Porter’s Five Forces Analysis of Virgin Atlantic

Introduction

To introduce the article, it would suffice to say that each of the five forces that are discussed subsequently differ in their impact on Virgin Atlantic as the dynamics underlying them vary and the strategy employed by the airline is subject to the fluid and the changing external environment. Virgin Atlantic is a pioneer in the low cost business model though in recent years, many of its competitors have successfully incorporated its strategies in their operations.

Entry and Exit Barriers

The entry and the exit barriers for the aviation industry are quite high as can be seen from the fact that it takes a lot of capital to enter the sector. Further, airlines cannot exit the sector when they choose as the regulators often insist that they fulfill their contractual obligations towards their stakeholders in case they want to exit the venture. Apart from this, the airline industry is characterized by tight regulation and many rules, which means that the regulators have to be satisfied about the safety aspect in addition to the airworthiness and the financial stability of the carriers. This means that the entry barriers are formidable and hence, Virgin Atlantic faces an external environment that is relatively tough for newer entrants to entrench themselves. Having said that, it must be remembered that once a carrier enters the industry, the situation is different as it can then engage in all out price wars and a race to the bottom.

Industry Rivalry

It is a known fact that the airline industry is saturated with more and more carriers entering the sector in search of profits. Though it is a separate matter that most airlines do not manage to make profits consistently, this has not deterred the carriers from setting shop and entering the industry. Therefore, it can be said that the industry rivalry is quite high and something that affects Virgin Atlantic very much. Further, as far as the global aviation industry is concerned, there is a race to the bottom as ever-increasing carriers vie for a shrinking passenger pie leading to fare wars and cutthroat competition. Apart from this, the rivalry between airlines is leading to more consolidation as the mantra of bigger is better and lack of profitability is driving the airlines towards mega mergers.

Power of Suppliers

The suppliers for carriers like Virgin Atlantic are the aircraft makers like Boeing and Airbus in addition to the aviation fuel companies and the ground support and handling vendors. Further, the suppliers also include those who make spare parts to the airlines.
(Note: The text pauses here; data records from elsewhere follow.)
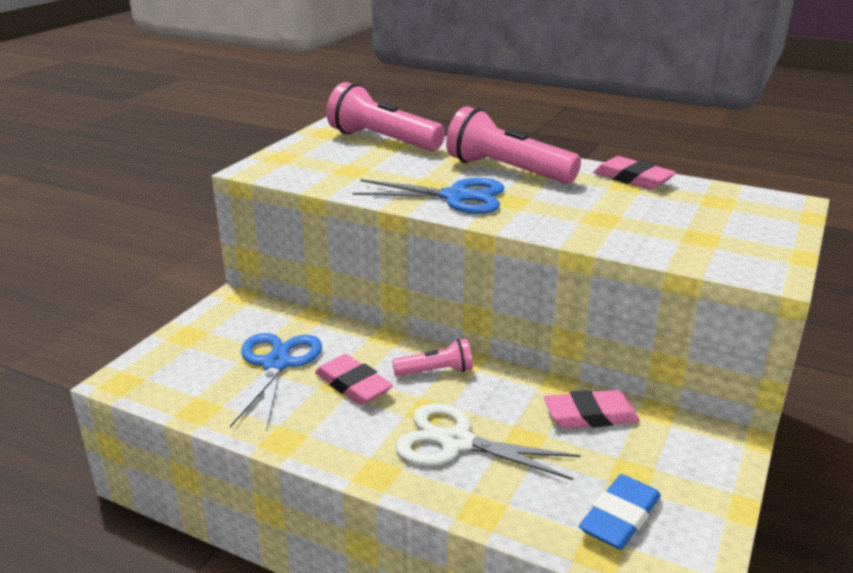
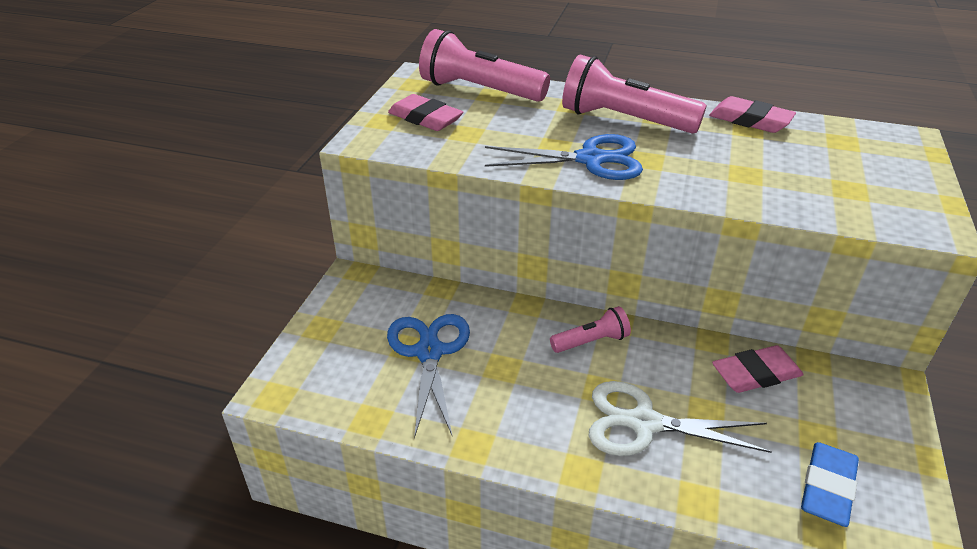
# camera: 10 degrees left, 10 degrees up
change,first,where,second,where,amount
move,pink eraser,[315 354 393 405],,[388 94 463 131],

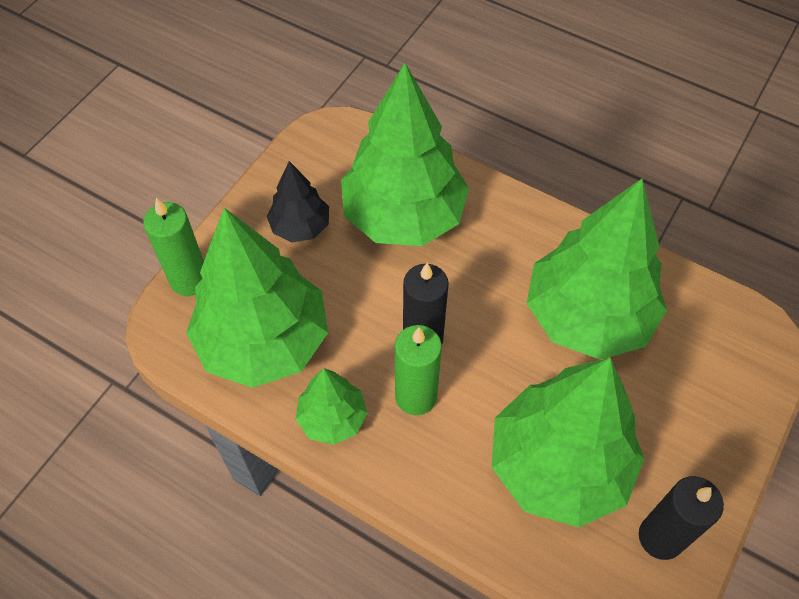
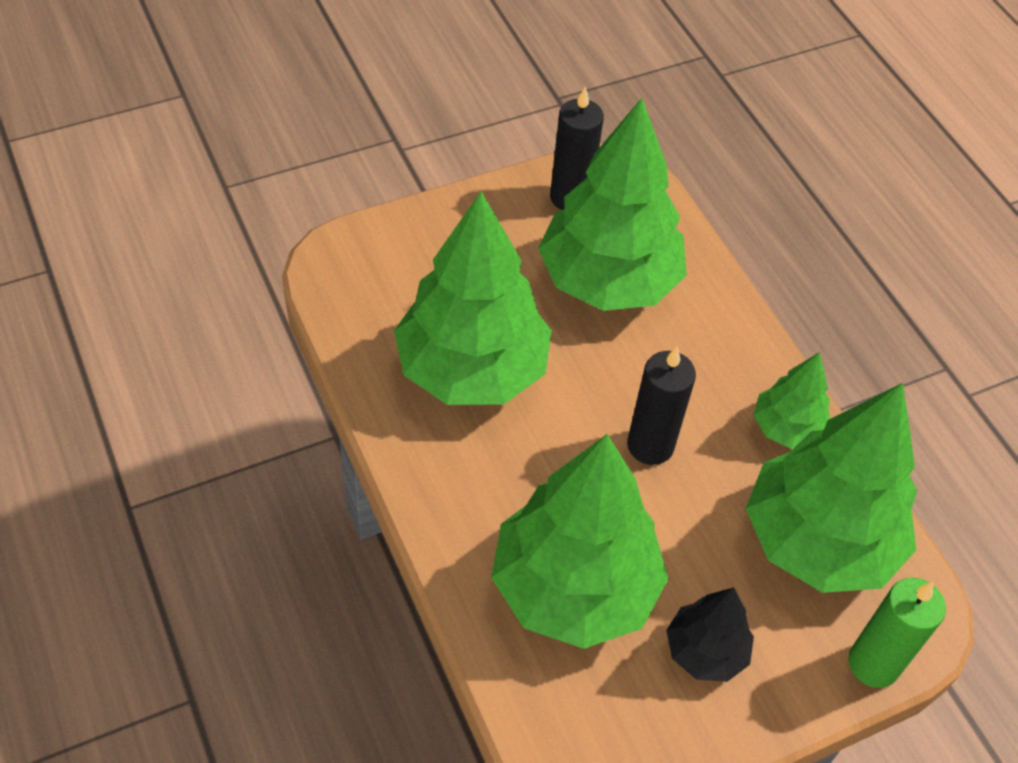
# camera: 150 degrees left, 5 degrees down
change,first,where,second,where,amount
delete,green candle,[395 325 442 415],,,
Considering the fact that the airline industry is characterized by the presence of a few carriers and many suppliers vying for business, it comes as no surprise that the power of the suppliers is low and the airlines have the upper hand in their interactions with the suppliers. Further, even in cases such as the supply of jet fuel, the carriers like Virgin Atlantic have a distinct advantage, as this fuel is expensive and a premium product meaning that there are not too many buyers for it making Virgin Atlantic a favored customer for the aviation fuel companies.

Power of Buyers

If there is one force that has the maximum amount of impact on Virgin Atlantic, it is the power of buyers because the airline industry is essentially a buyers’ market because of a plethora of choices, intense fare wars, and the ever looming threat of low cost carriers eating into the market share of established rivals. Of course, Virgin Atlantic is itself a low cost carrier though the fact that in recent years, many airlines have successfully imitated its business model means that they are taking away fliers from it. Further, with regulators choosing to lean on the side of the buyers rather than the airlines, Virgin Atlantic has to kowtow to the fliers and defer to them as otherwise it would lose out on market share. Apart from this, the increase in the distribution channels through which fliers can buy tickets and the removal of the intermediary layer with the proliferation of online booking direct from the airlines means that the buyers are spoilt for choice.

Threat of Substitutes

People in the West most often travel by air and hence, the threat of substitutes is not that high for Virgin Atlantic. Having said that, it must be remembered that due to the ongoing recession, many business fliers who hitherto used to fly are now considering other options like Teleconferencing, virtual meetings, and such things to reduce the need to fly down to the customer and the partner locations for business meetings. Apart from this, another noticeable trend in recent years has been the paring down of leisure travel and substituting it with cheaper options like budget cruises and slow tourism that entail less dependency on air travel.

Conclusion

The preceding discussion has highlighted the impact of each of the five forces as detailed in the Porters framework on Virgin Atlantic. The clear implications that one can draw from this is that Virgin Atlantic faces a competitive and a challenging external environment that directly affects its operations as it has to innovate and be lean and mean in its operational capacities and capabilities if it has to survive the onslaught of competition. Before concluding this article, it would be pertinent to point that the global airline industry is in a death spiral and hence, Virgin Atlantic has to be ahead of the curve if it has to remain profitable.